NVIDIA has a library called NVIDIA Collective Communication Library (NCCL) that implements optimised communication primitives for NVIDIA GPUs. This library could improve the performance of collective routines such as all-gather, all-reduce, and all-broadcast, as well as point-to-point communication.
For the past couple of days, I have been stuck working on my dissertation. I was trying to replace MPI functions with NCCL in FluTAS code written in Fortran. My first approach was creating a toy example of sending and receiving data allocated in GPUs. Here is the simplified version of the code in Fortran:
ncclGroupStart()
ncclSend(sendbuf, ..., stream)
ncclRecv(recvbuf, ..., stream)
ncclGroupEnd()
cudaMemcpy(hostbuf, recvbuf, ...)
print *, hostbuf
This code runs successfully and correctly. Then, I proceed to modify the actual code that I need to change. After I run the code, the program exits and says that the simulation divergence is incorrect. I know from experience that it means there is something wrong with my changes.
Luckily, when I scour the NCCL documentation, I read something that says, “The NCCL call returns when the operation has been effectively enqueued to the given stream or returns an error. The collective operation is then executed asynchronously on the CUDA device.” from https://docs.nvidia.com/deeplearning/nccl/user-guide/docs/usage/streams.html#cuda-stream-semantics .
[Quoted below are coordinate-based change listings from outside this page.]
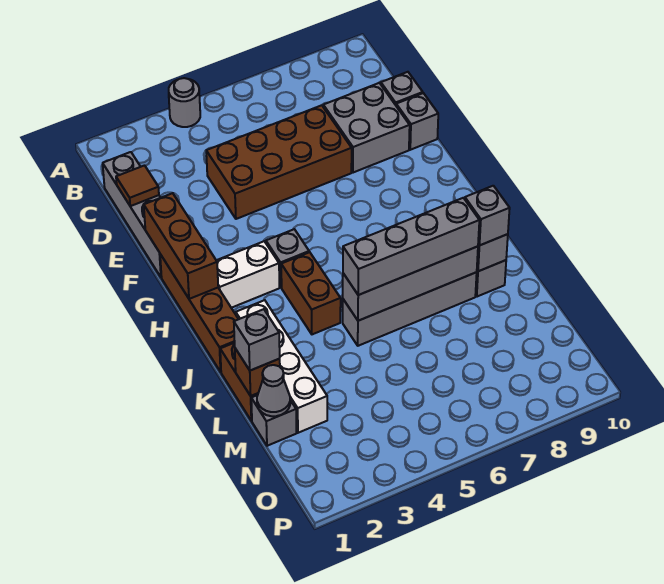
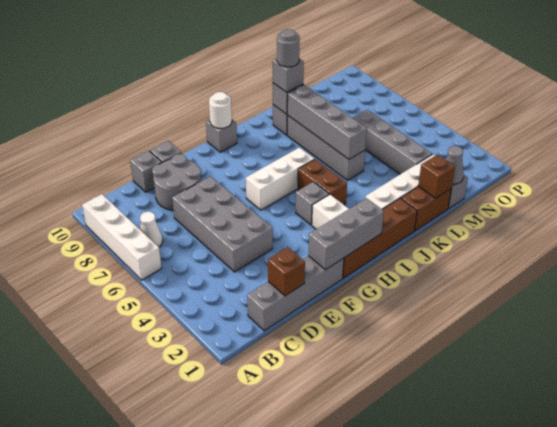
grey round brick A4 level 1 -> grey round brick K9 level 4
none -> white brick A6:A9 level 1
none -> white cone B7 level 1
brown tile D1 level 2 -> brown brick D1 level 2
brown brick D4:E7 level 1 -> grey brick D4:E7 level 1
grey brick D8:E9 level 1 -> grey round brick D8:E9 level 1
brown brick F1:H1 level 2 -> grey brick F1:H1 level 2
none -> white brick G6:I6 level 1
none -> white round brick H10 level 2
brown brick I4:J4 level 1 -> brown brick I4:I5 level 1
grey brick K5:K8 level 3 -> grey brick M3:M6 level 1
grey brick L1 level 3 -> grey brick H10 level 1

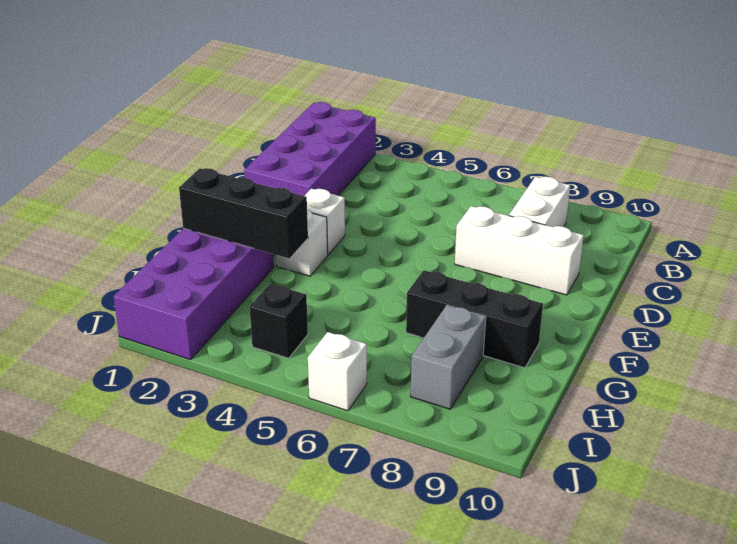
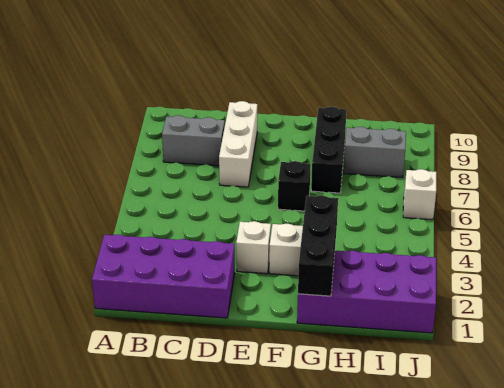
white brick B8:C8 level 1 -> grey brick B8:C8 level 1
black brick I4 level 1 -> black brick F6 level 1

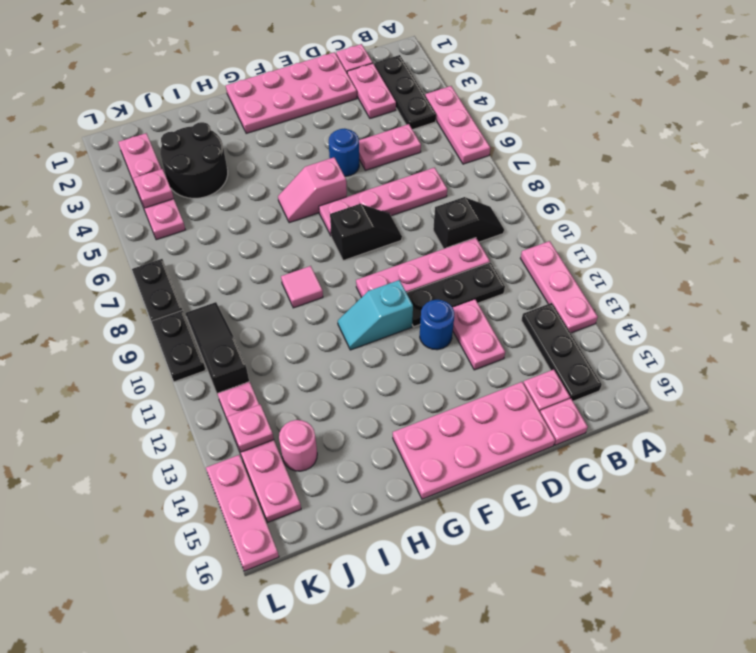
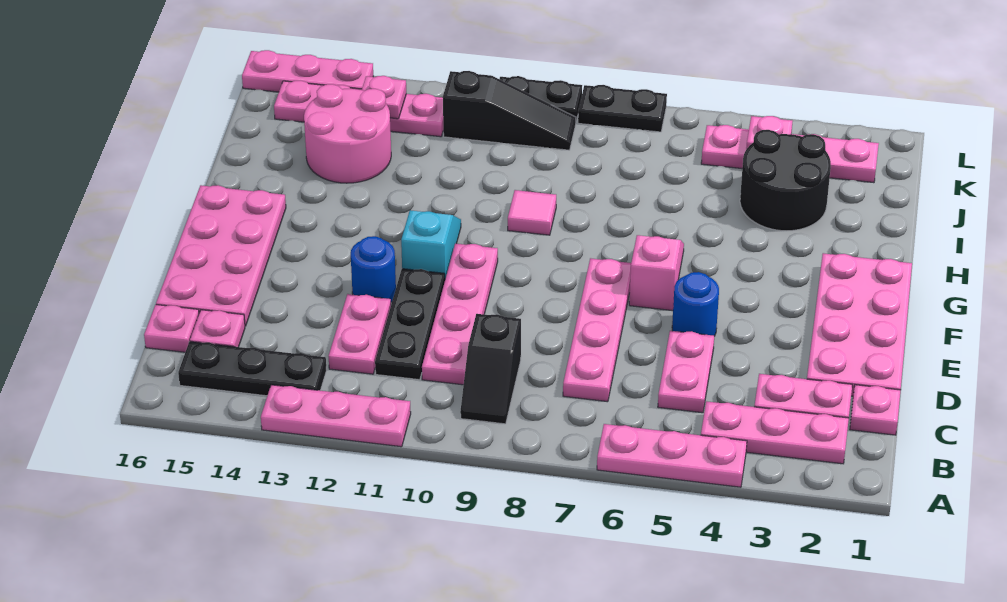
black plate B2:B4 level 1 -> pink plate B2:B4 level 1
pink plate D12:D13 level 1 -> pink plate C12:D12 level 1
black slope E8:F8 level 1 top F -> none
pink round brick J14 level 1 -> pink round brick I13:J14 level 1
My understanding of ncclGroup
was very wrong! I thought it was like a barrier for synchronising/waiting until the NCCL primitives are complete. It turns out that we should still use the stream to synchronise the functions. So, calling cudaStreamSynchronize(stream)
solves the bug.
Also, the unfortunate thing with the toy example was calling cudaMemcpy
after ncclGroupEnd implicitly synchronises the stream. That was why I did not get the same issue with the toy example.